第15話 悪役貴族、侵入者を仕留め続ける





 真夜中。


 月明かりが窓から差し込む美しい夜に、俺は嫌な予感がして目を覚ました。



「……誰だ?」



 部屋の中に人の気配がする。


 また天井裏にエリュシオンが隠れているのかとも思ったが、違う。


 明らかな悪意を宿した視線を俺に向けている。


 俺はいつでも戦えるよう、枕元に置いてある剣を手に取った。



「ほう、まさか妾の存在に気付くとは。伊達に愚かな人間ども束ねているわけではないようじゃのぅ」


「……子供?」



 部屋の隅に幼い少女がいた。


 月光を反射する黄金の長い髪と夜空のような紺色の瞳の美しい少女だ。

 その少女には見るからにもふもふそうな九つの狐の尻尾と耳が生えていた。


 下駄を履いており、この辺りでは見ない着物を着崩している。


 『ブレイブストーリーズ』の世界にはファンタジーらしく獣人も存在するが、獣人が領都にやってきたという話はパデラから聞いていない。


 つまり、この少女は――



「魔王軍の手先か」


「くふふ、如何にも。
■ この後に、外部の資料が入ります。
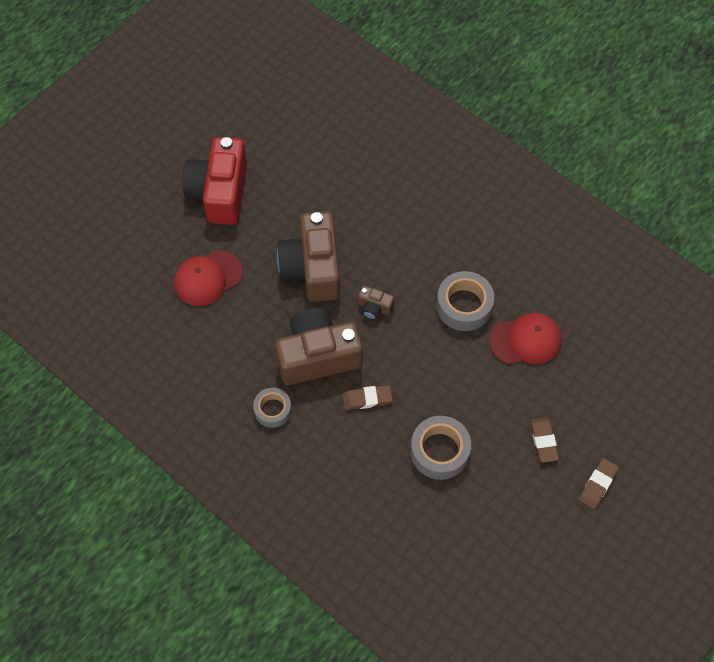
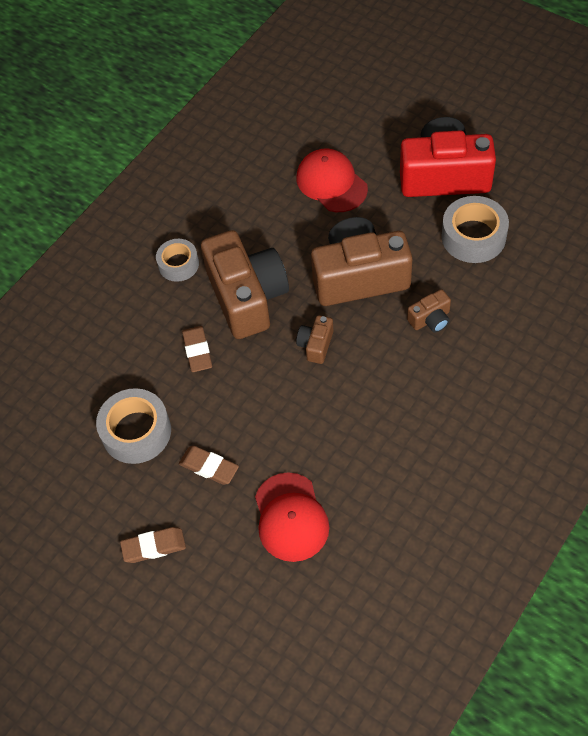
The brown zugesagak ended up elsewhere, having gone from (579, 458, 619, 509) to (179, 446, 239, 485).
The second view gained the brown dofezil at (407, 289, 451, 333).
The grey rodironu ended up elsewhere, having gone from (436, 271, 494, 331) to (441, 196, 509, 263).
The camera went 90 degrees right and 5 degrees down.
妾は偉大なる魔王様が下僕、大妖狐タマモである」


「タマモ?」



 俺はその名前を聞いてギョッとする。


 タマモというのはストーリー上で勇者が必ず倒す魔王軍幹部、ボスキャラの名だ。


 しかし、目の前にいるタマモは俺の知っているタマモとはまるで違う。

 ゲームのタマモはもっとボンキュッボンでスタイル抜群の『悪女』という言葉が似合う敵だった。


 それがなぜ幼女に?


 俺は真相を確かめるため、幼女に向かって問いかける。



「どうして生きている? タマモは勇者が倒したはずだ」


「ふん、妾があのような小童にやられるわけがなかろう。妾は大妖狐、輪廻転生に逆らって復活するなど朝飯前なのじゃ。……まあ、勇者のせいで力の大半を失った挙げ句、今はこのような姿で幹部の座を下ろされて暗殺などさせられておるが」



 死んでも生き返るとか何だよその設定。聞いたことないぞ。



「それで? どうやって結界の中に入った? 俺の許可がないと入れないはずだが」


「ふっ、実に簡単だったのじゃ。か弱い小娘のフリをすれば容易く騙される。お陰で楽に入れたぞ」


「……ああ、そういうことか。避難民の中に紛れてたんだな」



 完全に失態だな。


 次からは避難民を領都へ入れる前に念入りに調べないと。



「目的はなんだ? いや、俺の暗殺以外にないか」


「くふふ、正解じゃ。お主は愚かな人間どもの中ではマシなようじゃな」


「……やれるものならやってみろ」


「言われずとも!!」



 タマモが袖からお札を取り出して、何らかの魔法を発動した。


 俺は迷わず結界魔法を発動、攻撃に備える。


 タマモの攻撃を結界で防いで接近し、その首を斬り落とす。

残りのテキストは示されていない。